Educated in Eton and Cambridge, he was called to the bar association in 1872. He was involved in the British League of the Order of the Hospital of St. John of Jerusalem (the parent organization of St John's Ambulance) and the National Aid Society, the precursor to the Red Cross. He carried out humanitarian work in France during the Franco-Prussian War of 1870–1871. He later did similar work during the third Carlist war in Spain (1873–1875), the Ottoman-Serbian War (1876–1878) and the Russian-Turkish War (1877–1878).

He returned to the United Kingdom in 1878, where he married Alicia Georgette Sandeman.

In 1883 he was elected a member of the London Chamber of Commerce and Industry and, in 1889, became its vice president. He was named a knight in 1886. He was elected as a councilor in London County Council from 1890 to 1892.
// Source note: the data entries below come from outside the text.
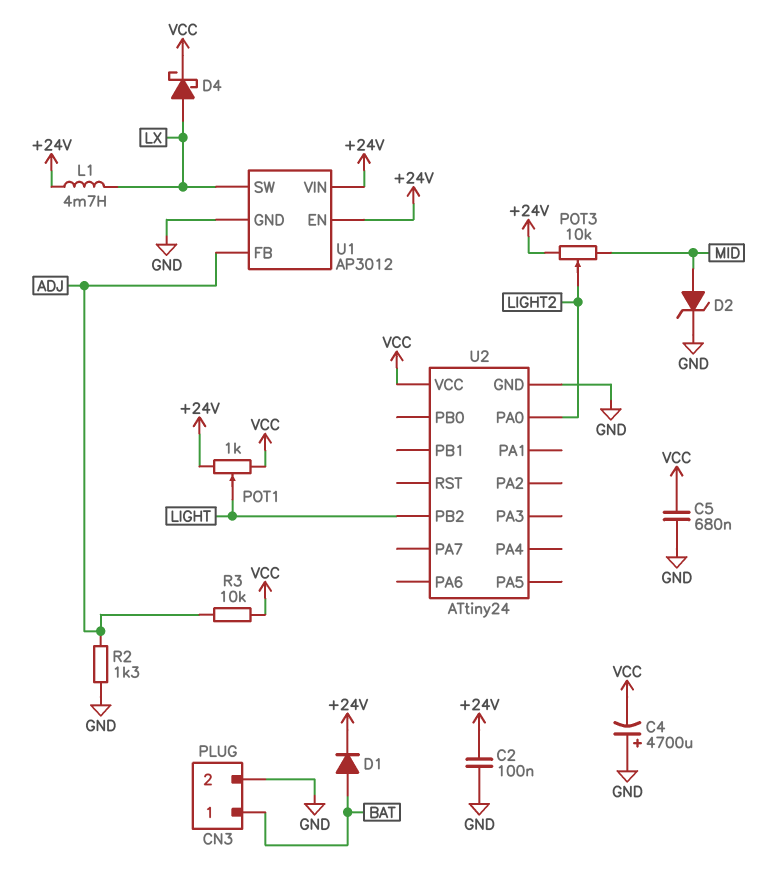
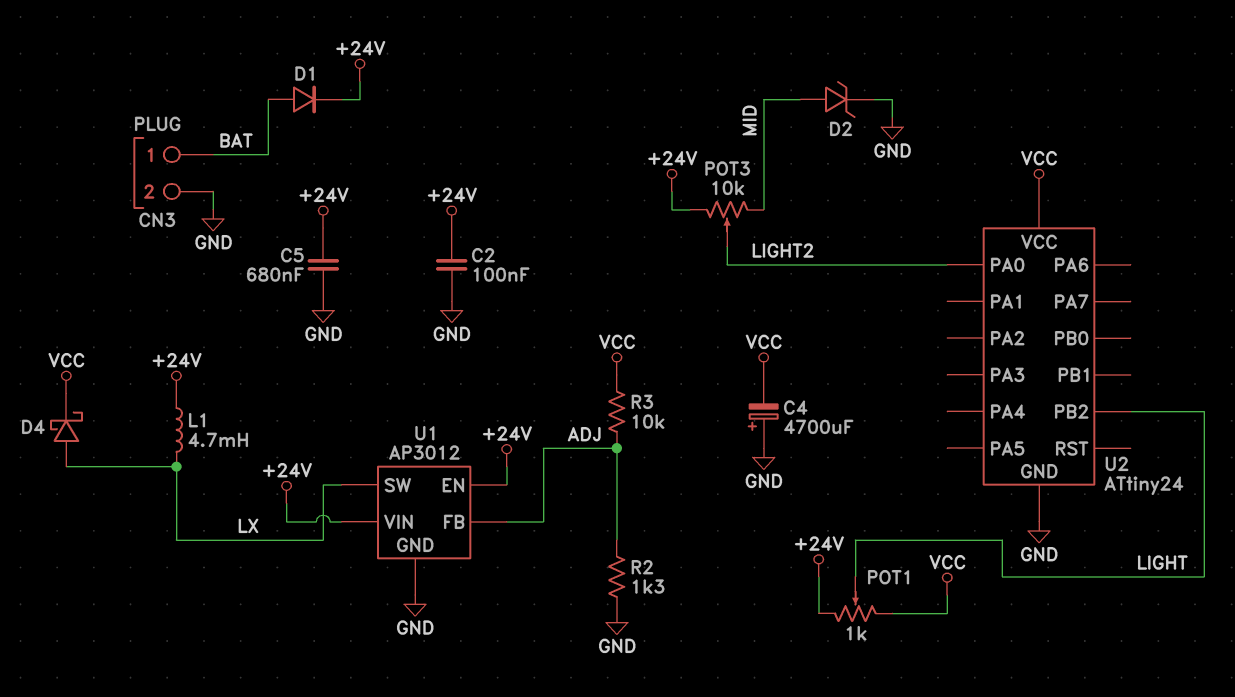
C5: 680nF (GND, VCC) -> 680nF (+24V, GND)

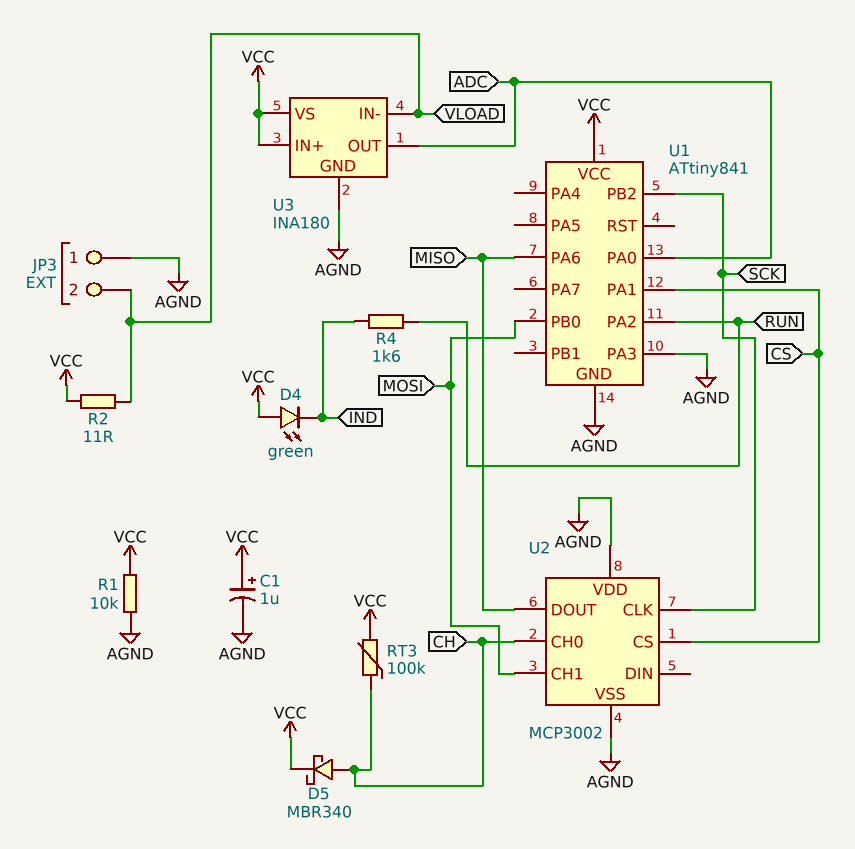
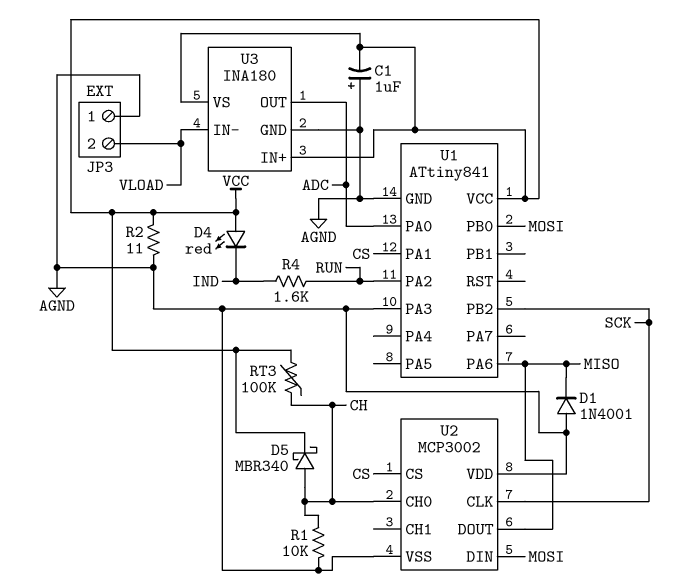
C1: 1uF (plus VCC, minus AGND) -> 1uF (plus AGND, minus VCC)
D1: none -> diode 1N4001 (A AGND, K MISO)
D4: LED green (A VCC, K IND) -> LED red (A VCC, K IND)
R1: 10k (AGND, VCC) -> 10k (AGND, CH)
R2: 11 (VCC, VLOAD) -> 11 (AGND, VCC)
U2 pin CH1: MOSI -> none
U2 pin DIN: none -> MOSI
In 1892 he arrived in Venezuela as a proxy of the La Guaira Harbour Corporation, an English company in charge of the construction of the port of La Guaira and the railway network. He promoted, through the presentation of a draft contract and statutes, the foundation of the Chamber of Commerce of Caracas (1893), together with Juan Esteban Linares, Henry Lord Boulton, Henrique Chaumer, César Müller and Casiano Santana, among others. The institution was officially installed in January 1894. He influenced, together with the German chargé d'affaires, Count de Kleist, for the Venezuelan government to be a signatory to the Geneva Convention of the Red Cross (1894) and founded the Venezuelan Society of the Red Cross that was inaugurated on 5 February 1895.

He died 13 July 1903 at his home in Dorchester on Thames, a few weeks after sustaining injuries in a hot-air ballooning accident.